(Ottawa) Justin Trudeau est en désaccord complet avec le plaidoyer d'anciens ministres, diplomates et juristes qui l'exhortent à intervenir pour faire libérer Meng Wanzhou afin de rapatrier au Canada les deux Michael qui sont emprisonnés en Chine depuis plus d'un an et demi.

Mélanie Marquis Mélanie Marquis
La Presse

En conférence de presse à Rideau Cottage, jeudi, le premier ministre a de nouveau écarté de procéder à un échange de prisonniers. Conclure une telle entente donnerait raison à la Chine, et cela enverrait le signal que les pays régimes peuvent exercer des pressions politiques sur Ottawa en interpellant des Canadiens de manière aléatoire.

L'affaire est revenue sur le tapis après que des juristes et d’anciens parlementaires ont écrit une lettre ouverte à Justin Trudeau pour le presser d'intervenir afin de mettre fin au processus d’extradition vers les États-Unis qui vise Meng Wanzhou, et ce, afin de permettre au Canada de ne plus avoir les mains liées dans sa relation devenue épineuse avec la Chine.

« Je suis totalement en désaccord avec ces Canadiens distingués», mais «la réalité, c'est que libérer Meng Wanzhou pour résoudre un problème à court terme mettra en danger des milliers de Canadiens qui voyagent en Chine et à travers le monde en indiquant que c'est possible qu'un gouvernement ait une influence politique sur le Canada en arrêtant des Canadiens de façon aléatoire», a réagi le premier ministre.

La directrice financière de la compagnie de télécommunications chinoise proche du régime de Xi Jinping a été arrêtée à Vancouver le 1er décembre 2018, à la demande de Washington. Quelques jours plus tard, en Chine, l’ancien diplomate Michael Kovrig et l’entrepreneur Michael Spavor étaient arrêtés. Ils ont été formellement accusés d’espionnage vendredi dernier.

PHOTO DON MACKINNON, AGENCE FRANCE-PRESSE

Meng Wanzhou

Selon les signataires de cette missive datée du 23 juin, tant et aussi longtemps que la femme d’affaires sera assignée à domicile, les deux Michael resteront sous les verrous en Chine. Parmi les personnes qui font cette analyse figurent l’ancienne juge de la Cour suprême Louise Arbour, les ex-ministres des Affaires étrangères Lloyd Axworthy et Lawrence Cannon, et l’ancien ministre de la Justice Allan Rock.

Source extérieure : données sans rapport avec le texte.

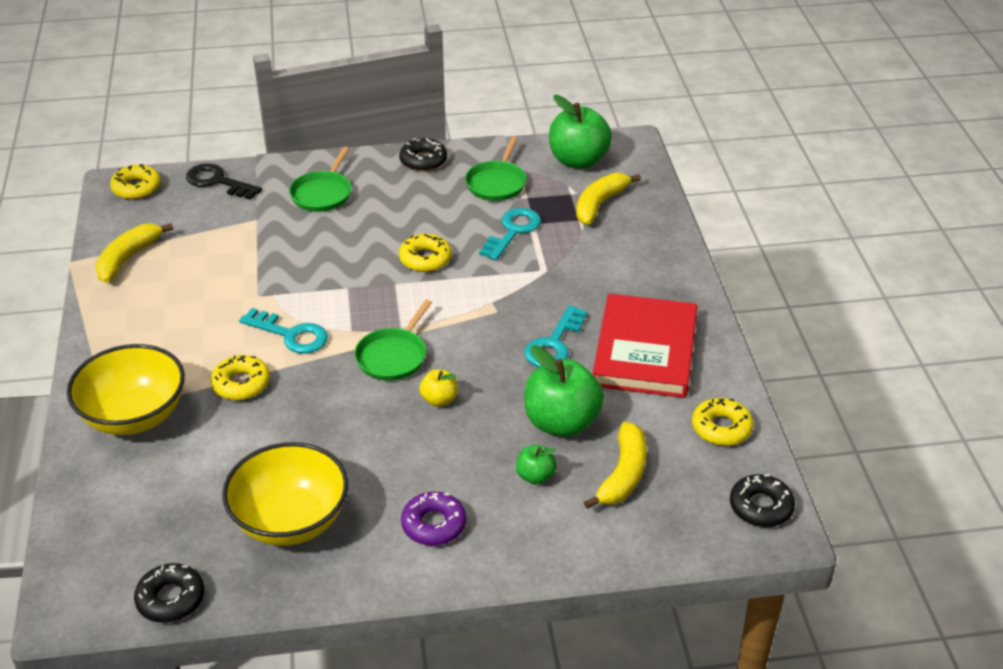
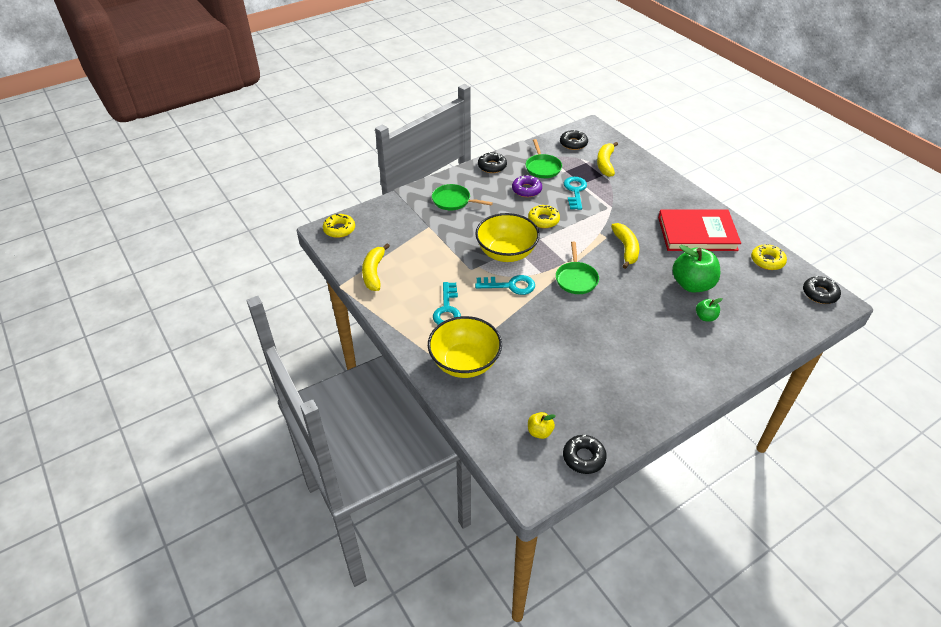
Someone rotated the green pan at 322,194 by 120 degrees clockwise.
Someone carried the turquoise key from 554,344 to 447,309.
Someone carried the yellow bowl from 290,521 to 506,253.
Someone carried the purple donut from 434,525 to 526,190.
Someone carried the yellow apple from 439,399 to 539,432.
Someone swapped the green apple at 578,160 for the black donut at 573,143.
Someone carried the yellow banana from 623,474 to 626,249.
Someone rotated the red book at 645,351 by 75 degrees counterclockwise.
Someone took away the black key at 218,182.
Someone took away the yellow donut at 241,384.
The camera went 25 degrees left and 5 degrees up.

Se basant sur un avis juridique produit par Brian Greenspan, ils arguent également que le ministre de la Justice et procureur général du Canada peut intervenir dans le dossier immédiatement, sans attendre la toute fin des procédures judiciaires. Il en a le pouvoir en vertu de l'article 23 de la Loi sur l’extradition, font-ils valoir dans la lettre.

«Le ministre aurait pu, et pourrait encore aujourd'hui, à tout moment. Est-ce qu'il devrait le faire, est-ce qu'ils veulent le faire? Ça, c'est une autre question, souligne Louise Arbour en entrevue avec La Presse. Arrêtez de parler d'ingérence politique! Ce n'est pas une question d'ingérence politique! La question, c'est que c'est l'autorité et la responsabilité du ministre en tout temps.»

Le ministère de la Justice n’a pas voulu commenter l’avis juridique élaboré par Brian Greenspan.

« Selon la politique en vigueur, les pouvoirs du ministre ont été confiés à ses fonctionnaires délégués jusqu’à la fin de l’étape judiciaire de l’extradition, ce qui lui permet de conserver son objectivité pour la prochaine étape du processus d’extradition. Si le juge d’extradition ordonne l’incarcération, le ministre doit décider personnellement s’il ordonne une remise ou une libération. Il le fait en bénéficiant de l’avis du juge d’extradition sur la suffisance des preuves », a déclaré un porte-parole, Ian McLeod.

Quant au premier ministre Trudeau, il n'a pas voulu «rentrer dans les détails juridiques»

«Et je n'ai pas besoin de le faire non plus, a-t-il enchaîné, parce que, quels que soient les outils oui ou non qu'on a de façon légitime, le résultat serait le même: la Chine aurait pu mettre assez de pression sur le Canada pour qu'on libère une de leurs citoyennes. [...] On ne peut pas permettre à la Chine de penser que c'est comme ça qu'on va pouvoir fonctionner avec le Canada.»

Le régime chinois, pour sa part, a réagi à l’avis juridique en signalant qu’il serait peut-être enclin à libérer Michael Kovrig et Michael Spavor si Meng Wanzhou recouvrait sa liberté. « Cela pourrait laisser place à une résolution en ce qui a trait à la situation des deux Canadiens », a suggéré Zhao Lijian, porte-parole du ministère des Affaires étrangères.